En ce qui concerne la taxe professionnelle, cette suppression n’a eu que peu de conséquences pour notre commune, tant l’activité économique y est faible et votre politique indigente en la matière.
Par contre, même plafonnée à 10,5 millions d’euros, la compensation de la taxe d’habitation reste très conséquente puisque calculée sur une période où elle avait atteint des sommets à Montfermeil, notre ville étant sur le podium des villes les plus imposées de Seine-Saint-Denis.
Nous critiquons également le regroupement autoritaire des communes opérés par l’Etat avec la création des Métropoles et des Etablissement public territoriaux, qui encadrent la baisse des dotations d’Etat aux collectivités territoriales pour les contraindre à pratiquer des politiques austéritaires de baisse de la dépense publique. Effectivement, cette redéfinition des compétences et des ressources entre les différentes strates du mille-feuille institutionnel va se traduire cette année pour notre commune par une perte de 1,4 millions d’euros de DGF (page 26), qui ne sera que partiellement compensée à hauteur de 0,5 millions par les mécanismes de péréquation entre la Métropole du Grand Paris, l’EPT Grand Paris Grand Est et notre commune (page 25).
Nous pourrions partager ces constats si vous n’appliquiez pas depuis des années la même politique que celle de l’Etat. Une politique ultra libérale de réduction de la dépense publique dans un contexte de crise économique structurelle, encore aggravée ces 2 dernières années par la pandémie.

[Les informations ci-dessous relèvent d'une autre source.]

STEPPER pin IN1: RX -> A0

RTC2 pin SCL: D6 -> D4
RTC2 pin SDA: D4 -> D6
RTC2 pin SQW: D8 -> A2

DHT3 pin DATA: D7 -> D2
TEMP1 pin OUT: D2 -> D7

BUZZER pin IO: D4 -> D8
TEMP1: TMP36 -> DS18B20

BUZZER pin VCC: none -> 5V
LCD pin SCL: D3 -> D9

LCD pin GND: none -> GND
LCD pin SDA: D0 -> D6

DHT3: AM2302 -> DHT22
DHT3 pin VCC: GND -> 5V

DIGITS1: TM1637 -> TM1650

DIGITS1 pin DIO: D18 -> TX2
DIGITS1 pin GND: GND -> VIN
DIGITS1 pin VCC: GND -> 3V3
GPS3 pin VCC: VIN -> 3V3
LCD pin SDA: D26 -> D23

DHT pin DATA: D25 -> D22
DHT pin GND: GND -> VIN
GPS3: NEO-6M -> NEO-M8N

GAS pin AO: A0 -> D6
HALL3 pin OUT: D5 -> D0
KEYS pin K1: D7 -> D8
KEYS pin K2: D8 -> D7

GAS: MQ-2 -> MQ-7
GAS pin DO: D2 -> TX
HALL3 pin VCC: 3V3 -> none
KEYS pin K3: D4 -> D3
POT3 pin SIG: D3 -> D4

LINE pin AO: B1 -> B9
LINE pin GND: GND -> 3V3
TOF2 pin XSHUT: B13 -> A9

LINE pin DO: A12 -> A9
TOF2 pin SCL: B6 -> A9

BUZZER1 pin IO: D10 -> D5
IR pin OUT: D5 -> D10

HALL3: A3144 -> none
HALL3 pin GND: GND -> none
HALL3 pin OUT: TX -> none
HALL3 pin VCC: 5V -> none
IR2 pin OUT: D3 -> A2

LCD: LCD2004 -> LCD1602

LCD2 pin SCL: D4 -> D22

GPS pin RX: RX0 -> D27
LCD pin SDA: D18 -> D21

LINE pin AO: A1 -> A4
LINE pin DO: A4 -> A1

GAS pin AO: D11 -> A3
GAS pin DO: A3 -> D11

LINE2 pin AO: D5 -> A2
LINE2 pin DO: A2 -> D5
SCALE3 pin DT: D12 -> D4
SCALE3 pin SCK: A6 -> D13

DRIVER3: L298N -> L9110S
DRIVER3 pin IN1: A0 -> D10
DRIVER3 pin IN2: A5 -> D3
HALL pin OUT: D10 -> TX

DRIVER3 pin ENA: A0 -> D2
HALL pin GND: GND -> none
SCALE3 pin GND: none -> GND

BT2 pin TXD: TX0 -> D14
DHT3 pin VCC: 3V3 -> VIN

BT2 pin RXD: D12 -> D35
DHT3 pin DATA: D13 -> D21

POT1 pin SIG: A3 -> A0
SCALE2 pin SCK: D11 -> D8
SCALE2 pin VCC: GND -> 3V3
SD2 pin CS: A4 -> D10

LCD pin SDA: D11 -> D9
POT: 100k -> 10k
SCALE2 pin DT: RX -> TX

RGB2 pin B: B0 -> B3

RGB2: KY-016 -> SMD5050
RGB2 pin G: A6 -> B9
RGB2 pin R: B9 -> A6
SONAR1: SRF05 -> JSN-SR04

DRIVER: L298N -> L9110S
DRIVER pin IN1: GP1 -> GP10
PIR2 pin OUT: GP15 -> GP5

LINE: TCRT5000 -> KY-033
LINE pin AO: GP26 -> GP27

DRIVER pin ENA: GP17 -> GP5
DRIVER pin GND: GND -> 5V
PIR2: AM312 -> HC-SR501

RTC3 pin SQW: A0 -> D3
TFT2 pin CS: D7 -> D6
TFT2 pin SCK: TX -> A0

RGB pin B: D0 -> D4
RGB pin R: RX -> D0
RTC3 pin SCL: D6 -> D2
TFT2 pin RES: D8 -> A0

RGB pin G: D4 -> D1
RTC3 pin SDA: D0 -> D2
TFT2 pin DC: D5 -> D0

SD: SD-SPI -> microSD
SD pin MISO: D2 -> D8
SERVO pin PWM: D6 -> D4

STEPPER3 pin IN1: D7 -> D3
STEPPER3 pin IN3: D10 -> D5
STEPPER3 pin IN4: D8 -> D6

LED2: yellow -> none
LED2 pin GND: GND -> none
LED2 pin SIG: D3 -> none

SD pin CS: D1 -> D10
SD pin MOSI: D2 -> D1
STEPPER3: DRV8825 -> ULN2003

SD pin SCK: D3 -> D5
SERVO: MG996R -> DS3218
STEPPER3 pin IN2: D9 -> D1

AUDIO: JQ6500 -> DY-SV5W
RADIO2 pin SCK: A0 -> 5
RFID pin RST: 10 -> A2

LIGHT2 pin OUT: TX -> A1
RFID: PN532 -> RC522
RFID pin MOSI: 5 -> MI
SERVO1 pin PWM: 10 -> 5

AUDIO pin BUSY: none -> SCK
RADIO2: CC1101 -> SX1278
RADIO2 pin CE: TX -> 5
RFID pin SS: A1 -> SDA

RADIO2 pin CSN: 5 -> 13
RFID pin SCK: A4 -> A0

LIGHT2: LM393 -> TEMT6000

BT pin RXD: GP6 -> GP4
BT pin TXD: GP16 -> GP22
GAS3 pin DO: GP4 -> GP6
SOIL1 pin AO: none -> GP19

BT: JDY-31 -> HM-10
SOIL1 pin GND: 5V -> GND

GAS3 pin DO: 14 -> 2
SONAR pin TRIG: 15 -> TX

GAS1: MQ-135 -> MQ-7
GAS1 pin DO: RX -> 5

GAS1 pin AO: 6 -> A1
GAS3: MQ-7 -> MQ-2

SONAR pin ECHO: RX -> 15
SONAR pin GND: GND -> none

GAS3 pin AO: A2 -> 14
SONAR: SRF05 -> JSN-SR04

Là où l’Etat réduit ses budgets pour la Santé, l’Education, le Logement ; là, où depuis des années, il supprime massivement des d’infirmiers, des enseignants, vous lui emboitez le pas avec une politique de services publics à minima, de sous-investissement et de réduction des emplois communaux.
Des budgets de fonctionnement à minima
Malgré une épargne de fonctionnement brute de 10,6 millions d’euros (page 7), vous n’investissez toujours pas dans les services rendus à la population, vous flattant de maintenir vos dépenses de fonctionnement au même niveau que l’année dernière en tenant compte d’une inflation à 3%.
Cette épargne brute hors normes (20% des recettes de fonctionnement, alors que les organismes financiers estiment qu’un bon ratio est de 8%), qui correspond à des recettes non dépensées en fonctionnement, devrait vous permettre non pas une politique « contenue » (pour vous citer), mais une politique sociale, culturelle, sportive… sinon ambitieuse, au moins équivalente de celles des autres villes de 30 000 habitants d’Île-de-France.
Mais nous avons vainement cherché la politique sociale municipale dans vos grandes orientations énoncées dans votre rapport d’orientation budgétaire : rien, pas une ligne. Une absence qui en dit long sur votre rapport à la population de notre commune. Une population caractérisée par des indicateurs de pauvreté et de précarité très lourds :
- 13% des habitants allocataires du RSA et 23% des ménages allocataires des minima sociaux ;
- Un revenu mensuel médian de 1 440 euros et 48% des ménages non imposés sur le revenu ;
- 2 000 demandeurs d’emplois soit 15 % de la population active ;
- 42% des collégiens boursiers.
Une absence qui ne nous étonne pas, quand vous refusez toujours d’adopter de nouveaux quotients familiaux pour avoir des tarifs de restauration scolaire ou de centres de loisirs adaptés aux possibilités financières de toute la population dans sa diversité.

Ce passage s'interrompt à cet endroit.